しあわせ



 「天国って何いろなの?」ある日テレビを見ていたら出てきたこの言葉。養護施設の十歳く
らいの男の子が女の人にポツリと言ったことでした。

 高校三年になっても、将来の見通しがまったくなく、勉強にもまるで興味の無かった私はそ
のたった一言に魅かれ、社会福祉の施設で働く道を選びました。天国が何色か本気で考えら
れるようなそんな世界で働きたかったのです。東京都保母学院に学びました。

 「福祉とは、しあわせ、ということです」 「絵画制作の指導は、技術を教えるのではなく、描く
こと、作ることの楽しさを伝えることなんだよ」 「体育のできない人はいない。

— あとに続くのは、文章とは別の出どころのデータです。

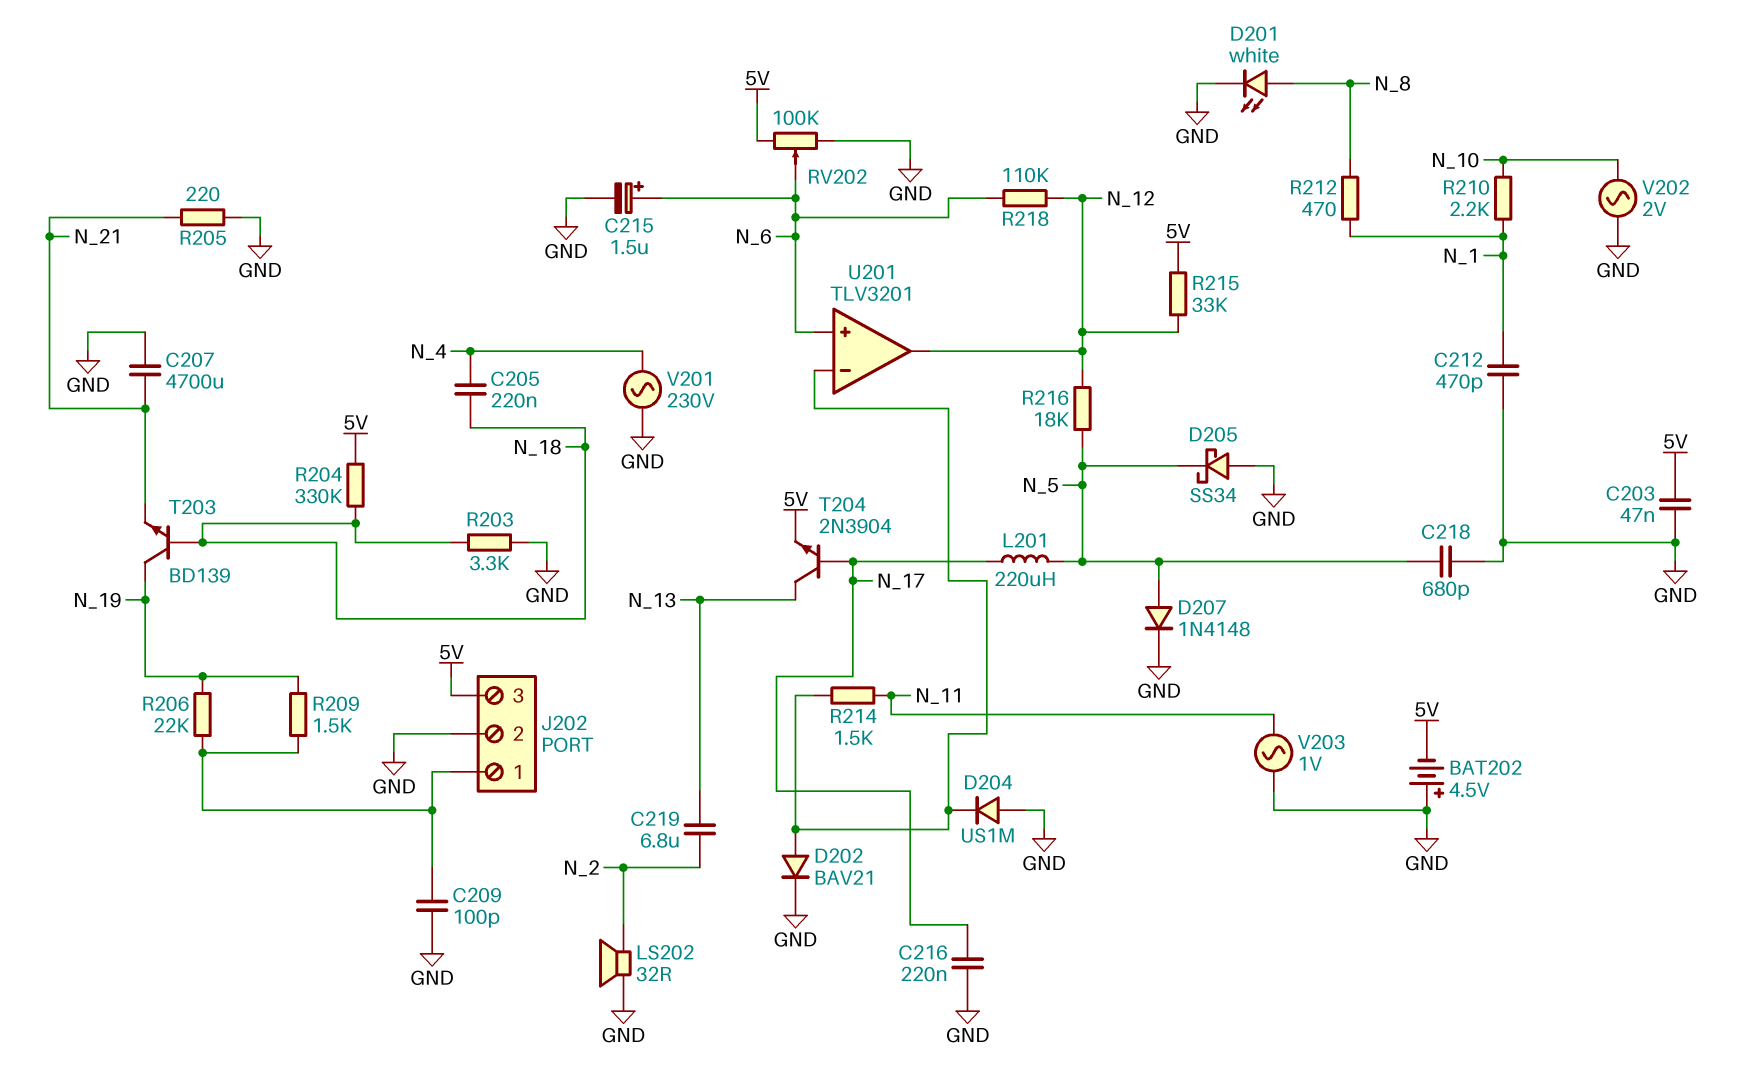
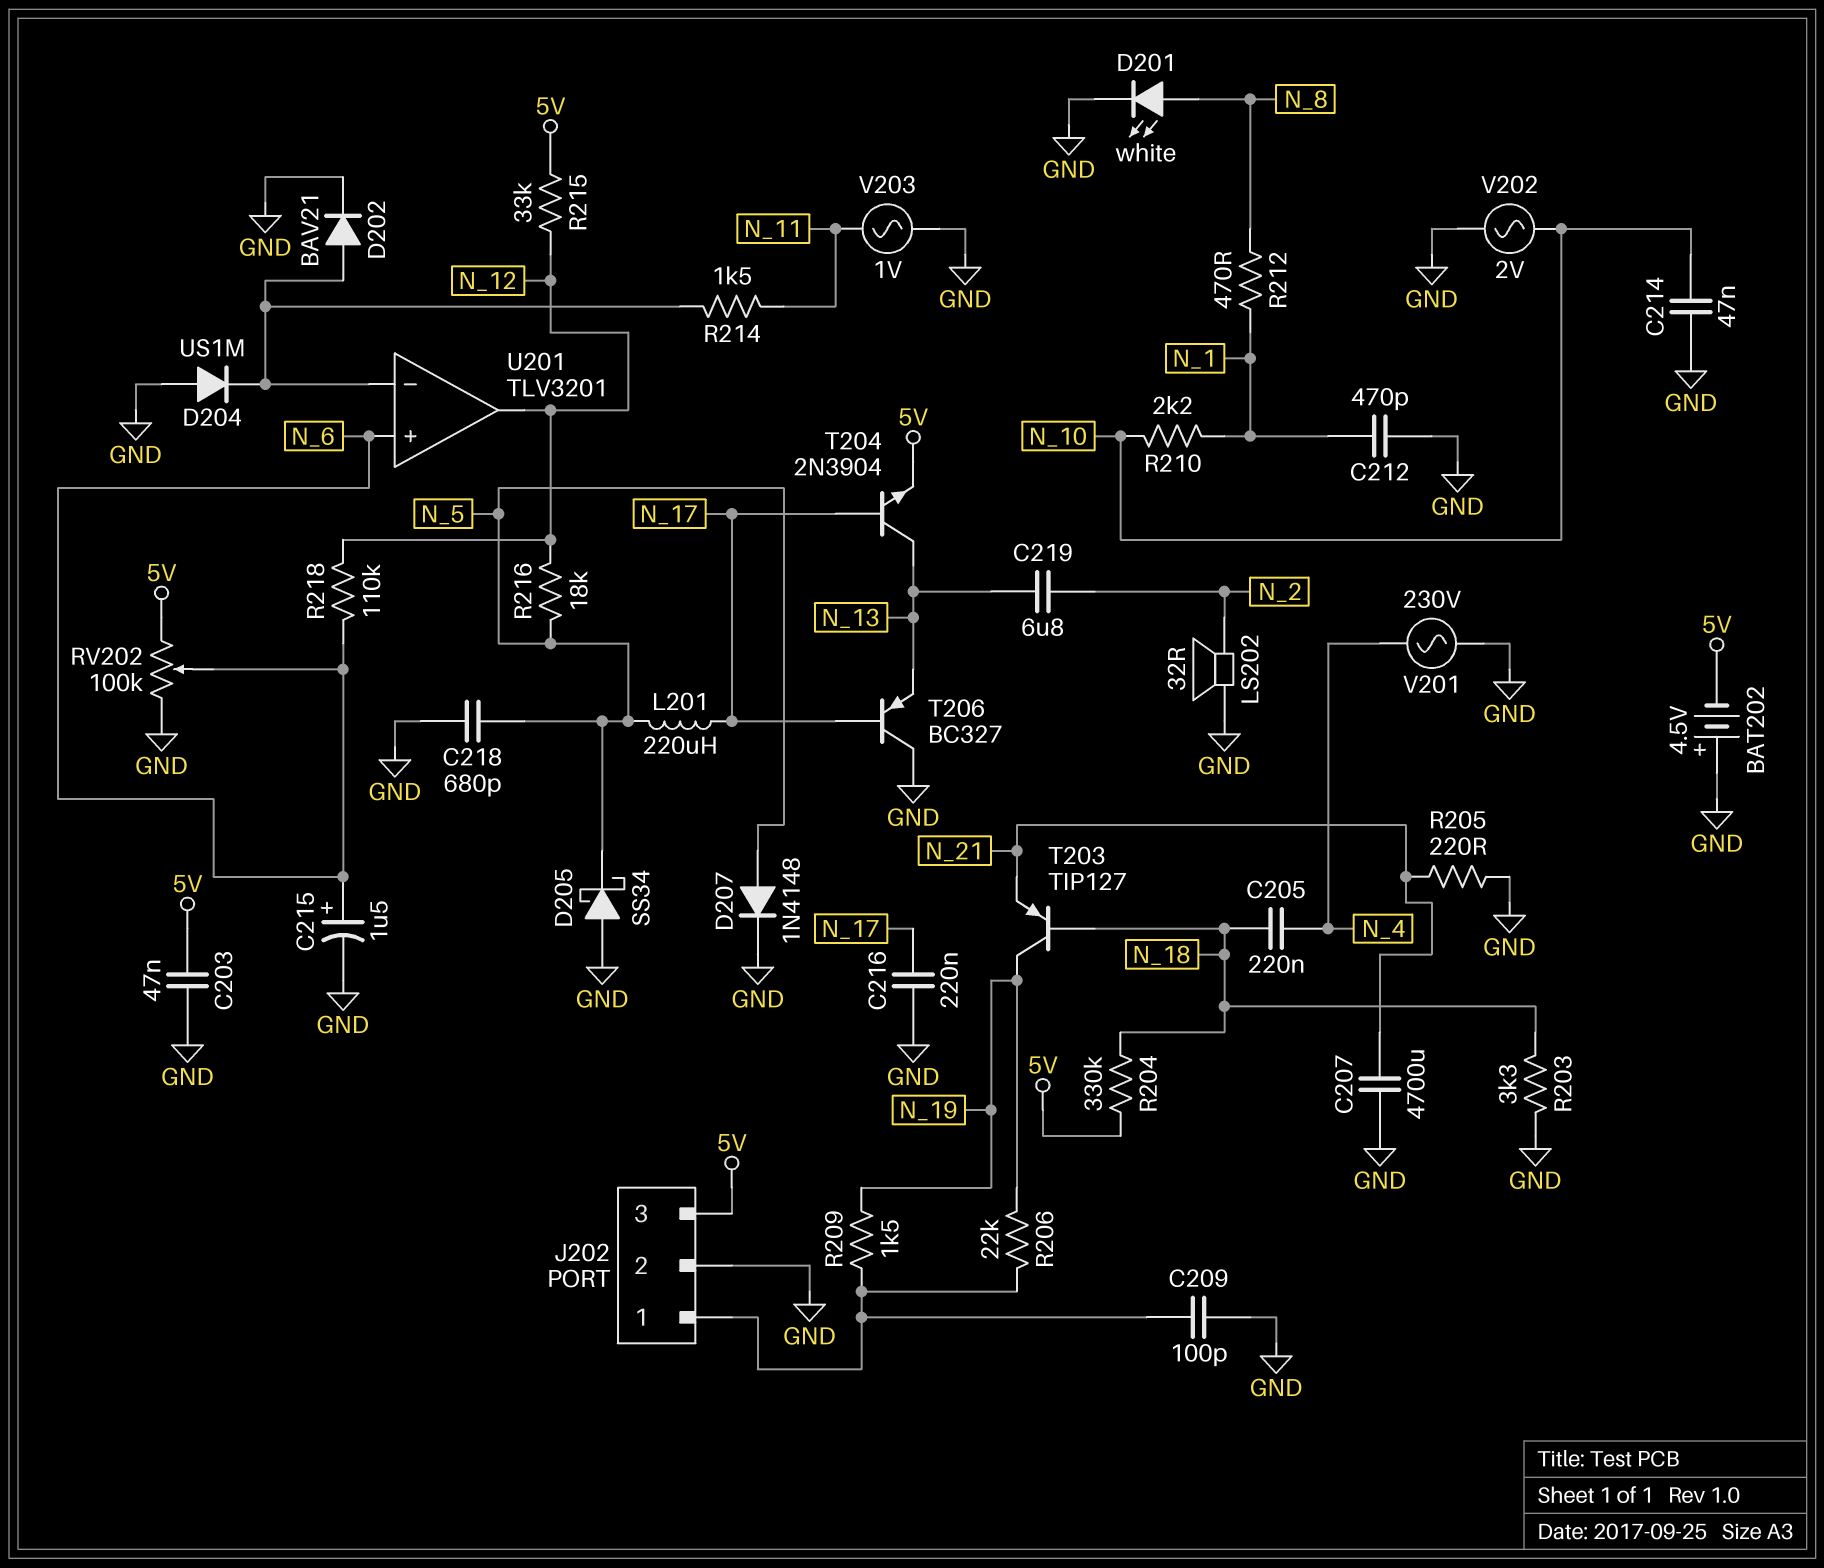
C214: none -> 47nF (GND, N_10)
T203: NPN BD139 (B N_18, C N_19, E N_21) -> PNP TIP127 (B N_18, C N_19, E N_21)
T206: none -> PNP BC327 (B N_17, C GND, E N_13)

誰もがたのしむ
ことができる」 私はその学校で先生がたから素晴らしいことをたくさん学びました。その後、
第一志望の児童相談所で二年間働きましたが、社会経験豊かな学齢児の指導などとても自
信が無く、幼児と共に過ごしました。親にダンボール箱に便器とともにくくりつけられ、何日か
過ごした四歳の女の子は、真っ黒な絵を描きました。飯場で殺人現場を見てきたという五歳
の男の子は、あどけない顔で「せんせえ、ハツジンってさあ、なあに?」 母親に家出された、
二歳の男の子の顔には父親にかじられた生傷があったし「おとうさんてやさしくてね、いろん
な女のひとに指輪買ってあげるのよ」 得意気に話す六歳の女の子はとてもしっかりしていた
っけ。社会のぎりぎりの部分から救いあげられた子供たちとの生きた付き合いでした。
 
 私が織りを始めたのはその頃です。見たこともない夢のようなものを、羽衣のようなものを
作ってみたかったのです。
 
 保護者がいれば警察からの注意ですむのに、親に見放された子供たちが問題を起こすと、
教護院や少年院へと送られてゆく。その中の生活の大変さは仲間の保母が教えてくれまし
た。経験豊かな保母さんから 「あの子達、親のしてきたようにすることが多いのよ。男の子
は悪さすればすぐ浮き上がるけど、女の子は潜んでしまい、わからなくなってしまう・・・。」
そんな話を淋しく聞かせていただいたこともありました。

 高校生の頃、私は精薄の人達の働く箱工場で、旅行費用が欲しくて働いたことがありまし
た。昼食時、大きなアルミのお弁当箱をニコニコ開けるおじさんは、おしょうゆのかかった御
飯だけのお弁当。母の作ってくれたお弁当を、私は隠すようにして食べました。私は、そのお
じさんが、またもくもくと働くのを見て、心がしめりました。それでもそのおじさんの表情が明る
かったこと!幸せそうだったこと! 何もできない自分のはがゆさに、ずいぶん苦しんだ時 
「君の苦しみも、足の無い人の苦しみも、自分と戦うという意味では同じだと思う。自分の上に
大きな木があったとき、邪魔だとも思えるし、木陰をありがたく使おうと思うこともできる。」
恩師のそんな言葉に、そのときは救われました。

 今、二人の娘を持ち、社会の福祉(しあわせ)を思うとき、いろいろな人が共存していること
を知り合い、認め合うことが大切になってきているように思えてなりません。自分たちに近い
周りだけの幸せが、本当に嬉しいことなのかどうか。自分の満足だけで幸せを見つけること
はできないと思うようになりました。

 自分に火の粉が当たらなければ熱くはないのですが、気付かぬうちに燃えてしまっていたな
どという不幸を何とか食い止められないものか、そんな事が時折、頭をかすめます。